The nearest i will get to a "blue eye" my fella clyde the common


----------



## xvickyx (Jul 21, 2009)

dragonsnake said:


> The nearest i will get to a "blue eye" my fella clyde the common
> 
> image


Ahhh he is lovely :flrt:


----------



## dragonsnake (Jan 17, 2010)

xvickyx said:


> Ahhh he is lovely :flrt:


He says thank you : victory:

now look out blondie i'm coming in to land


----------



## cookie monster (Aug 15, 2010)

like ur set up wat u got in it ?


----------



## dragonsnake (Jan 17, 2010)

*set up*

hi weve got 
5xoscars
1x snakehead
1x fire eel
2x common plecs
1x bacu catfish
1x yellow catfish
1x royal panque
1x lima shovelnose 
1x fat shubunkin
2x gibbiceps
and finally 1 L num plec that is a total mystery
but thats just our 800 ltr tank.
we also have another 1100 ltrs in 4 tanks lol:2thumb::2thumb::2thumb::2thumb:


----------



## cookie monster (Aug 15, 2010)

dragonsnake said:


> hi weve got
> 5xoscars
> 1x snakehead
> 1x fire eel
> ...


 not much then lol  :lol2:


----------



## simonas (Apr 12, 2008)

cookie monster said:


> not much then lol  :lol2:


crikey!!!:gasp:

I hope you have decent filtration the bioload from all those fish must be huge!!


----------



## brittone05 (Sep 29, 2006)

Pretty sure that filtration isn't a problem - someone loves their monster fish haha


----------



## simonas (Apr 12, 2008)

brittone05 said:


> Pretty sure that filtration isn't a problem - someone loves their monster fish haha


who are the fakes in Moreton? lol


----------



## brittone05 (Sep 29, 2006)

lmao - know a fair few hun having lived there once! Where in moreton are you by chance


----------



## simonas (Apr 12, 2008)

brittone05 said:


> lmao - know a fair few hun having lived there once! Where in moreton are you by chance


just off Borrowdale RD


----------



## Victor Creed (Aug 25, 2010)

dragonsnake said:


> hi weve got
> 5xoscars
> 1x snakehead
> 1x fire eel
> ...




You forgot the Jack Dempsey in the back, behind the pleco.


----------



## dragonsnake (Jan 17, 2010)

Victor Creed said:


> You forgot the Jack Dempsey in the back, behind the pleco.

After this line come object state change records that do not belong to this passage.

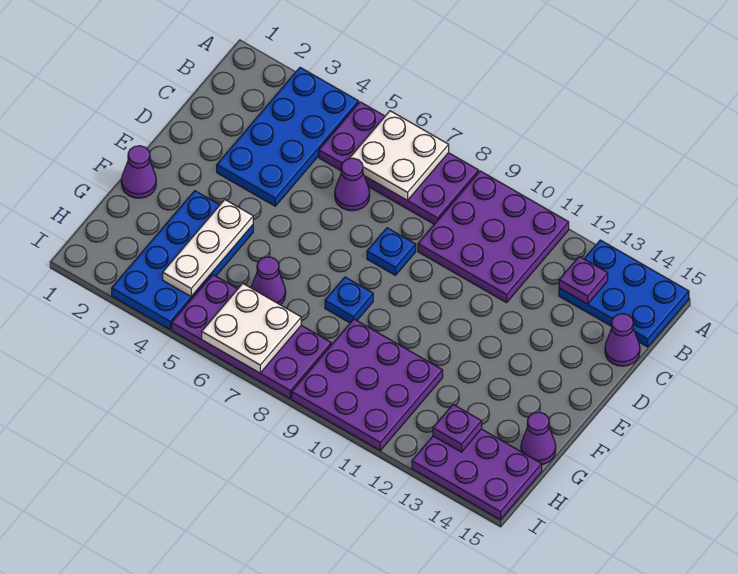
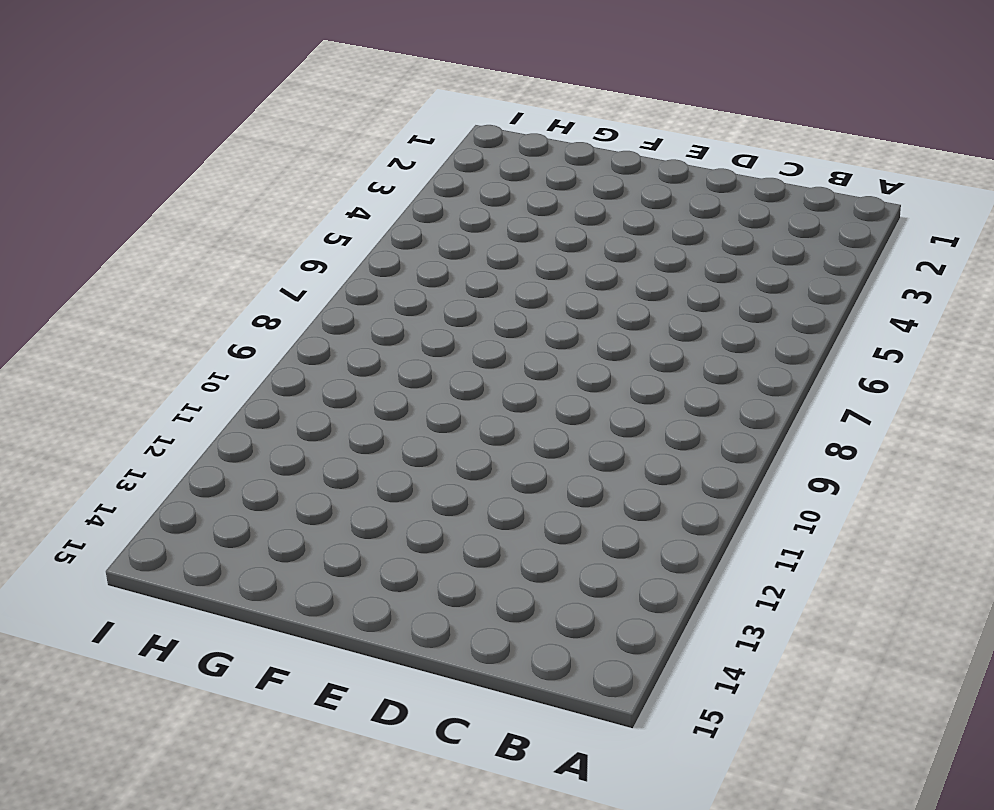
none -> blue plate A3:D4 level 1
none -> purple plate A5:B8 level 1
none -> purple plate A9:C11 level 1

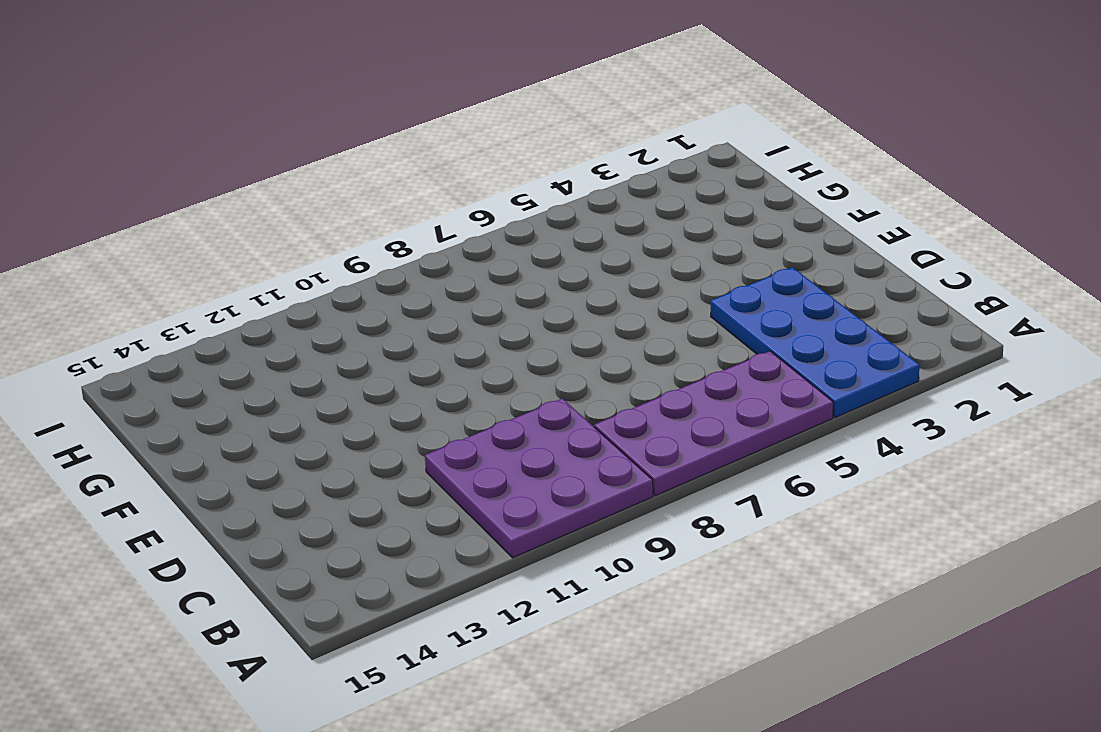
none -> blue plate A13:B15 level 1
none -> purple cone C6 level 1
none -> purple cone C15 level 1

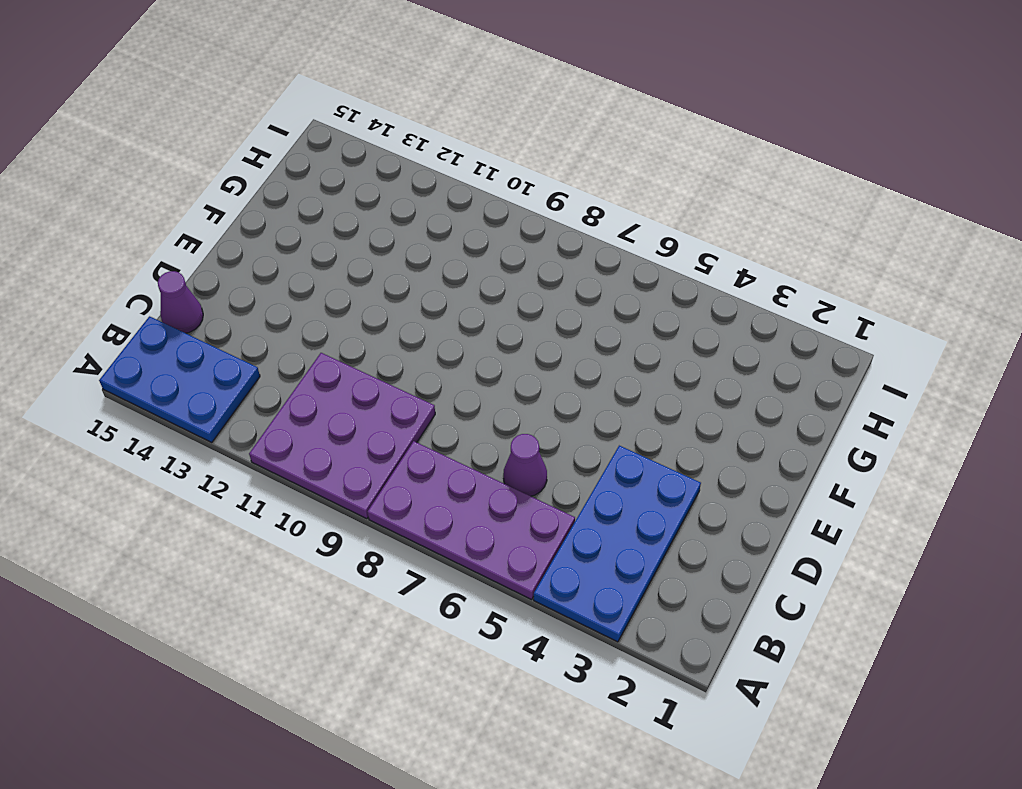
none -> blue plate D8 level 1
none -> purple cone F1 level 1
none -> blue plate F3:I4 level 1

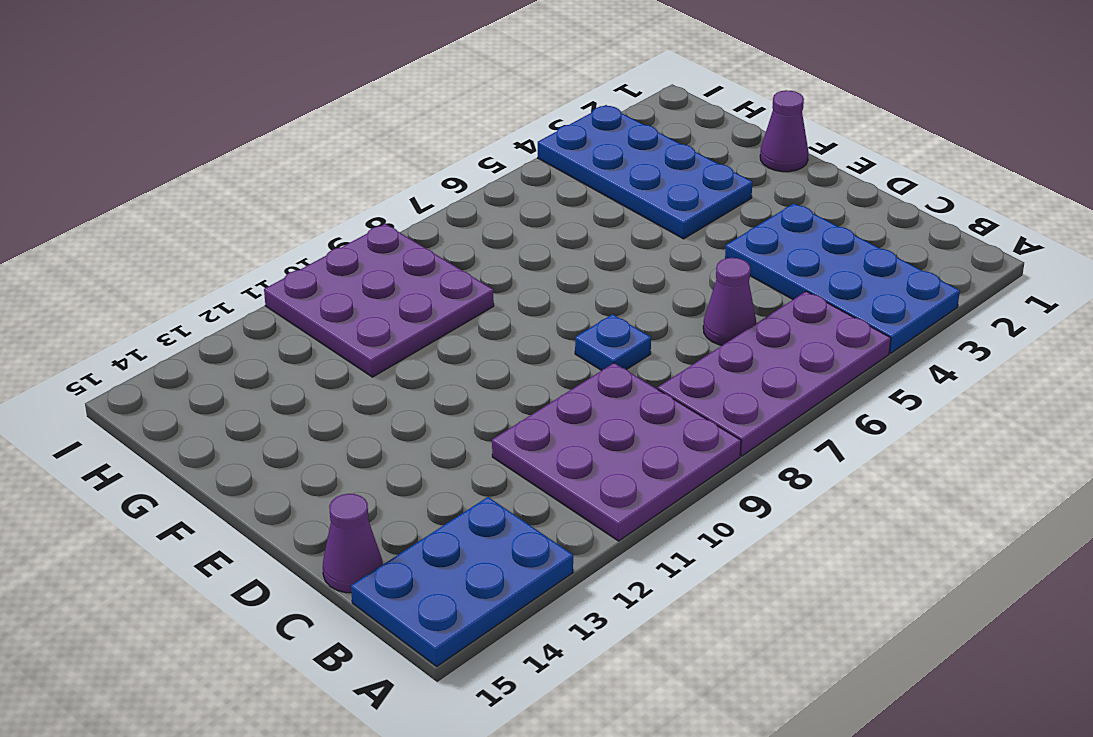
none -> blue plate F8 level 1
none -> purple cone G6 level 1
none -> purple cone G15 level 1

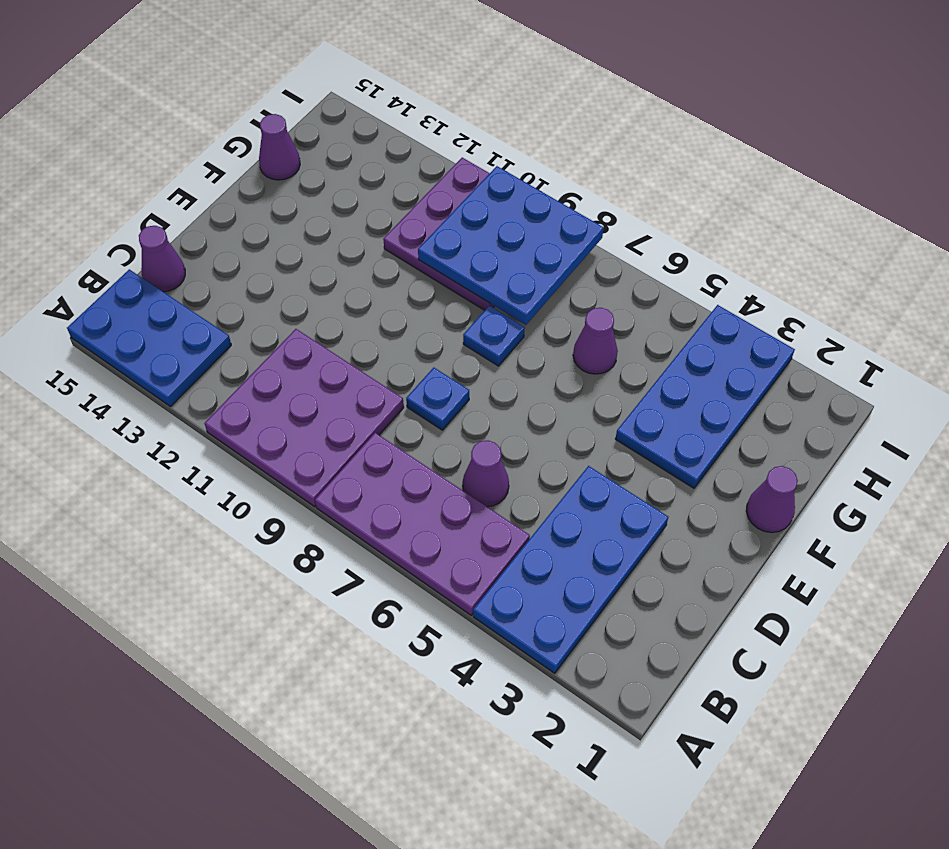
blue plate G8:I10 level 2 -> none
none -> purple plate H5:I8 level 1
none -> purple plate H13:I15 level 1
none -> white plate A6:B7 level 2

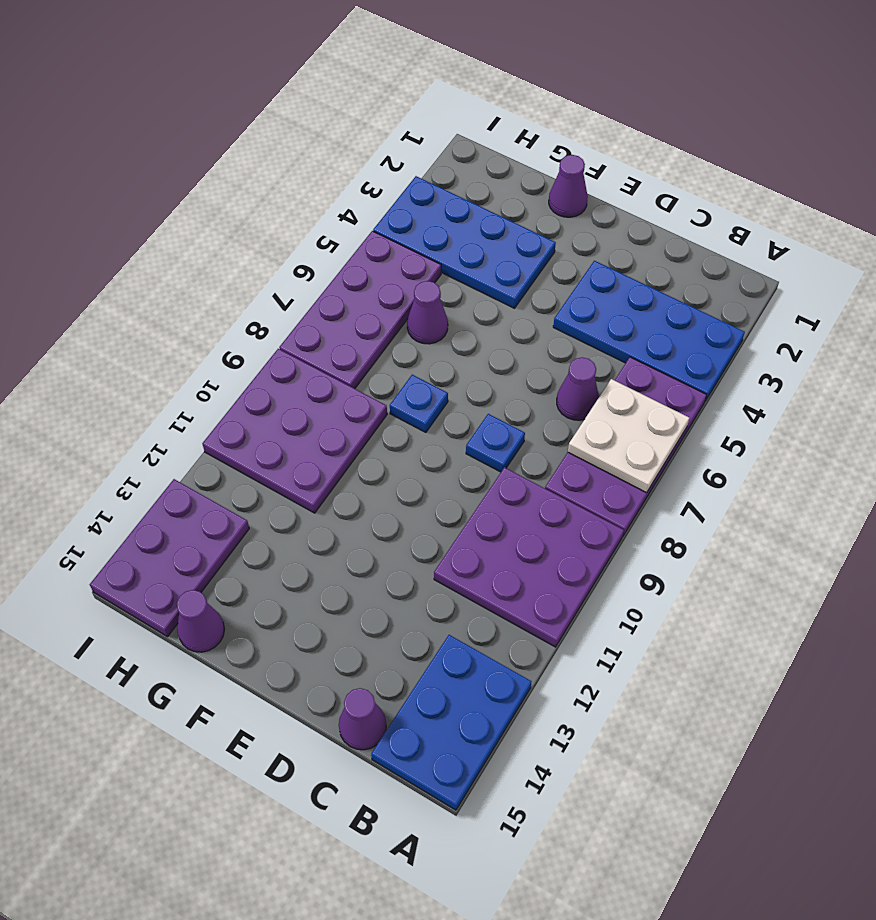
none -> purple plate B13 level 2
none -> white plate F4:H4 level 2
none -> white plate H6:I7 level 2

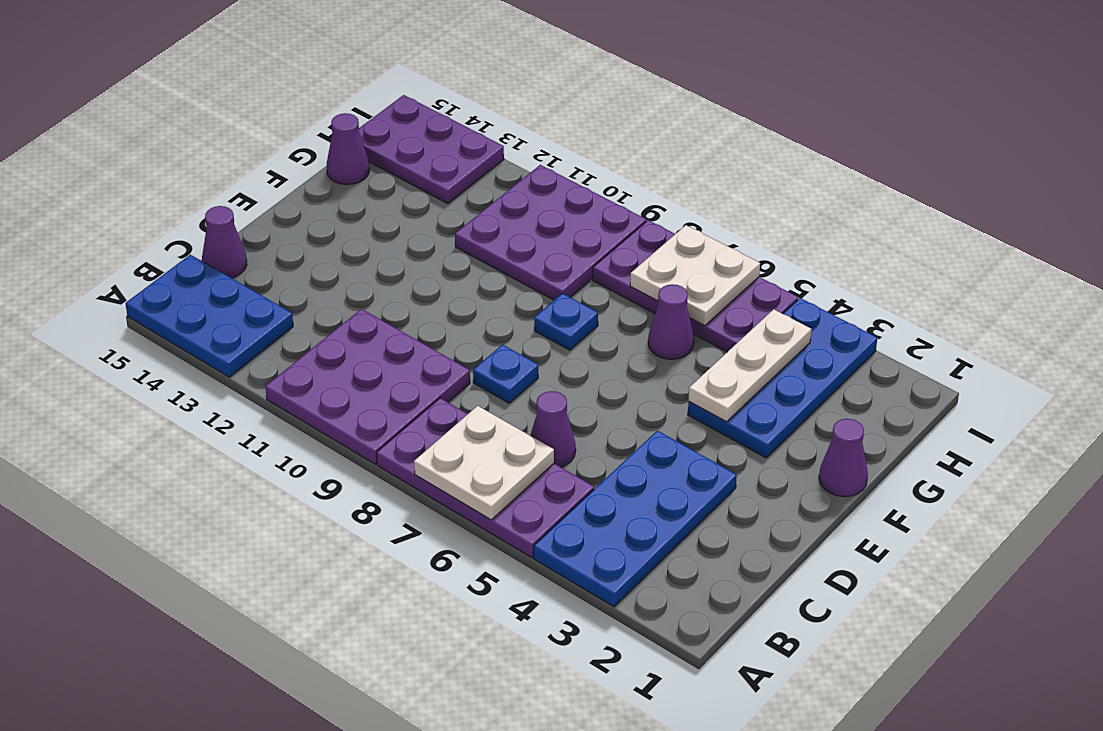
none -> purple plate B13 level 2
none -> purple plate H13 level 2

thats a old pic,they now all live in a much bigger tank and "jim the JD" passed away about 8 months ago  he was a old man who was given to me quite a while back 

1 x FX5 and 1 X tetratec EX 1200 and the water is spot on (also plenty of airation and 1 x powerhead to create upper water movement to give good gaseous exchange)


----------



## Victor Creed (Aug 25, 2010)

dragonsnake said:


> thats a old pic,they now all live in a much bigger tank and "jim the JD" passed away about 8 months ago  SHE was a old WOMAN who was given to me quite a while back
> 
> 1 x FX5 and 1 X tetratec EX 1200 and the water is spot on (also plenty of airation and 1 x powerhead to create upper water movement to give good gaseous exchange)


FIXED.

I'm very sorry to hear that...Jack Dempseys are among my favorites. That one appeared to be very large for a female.


----------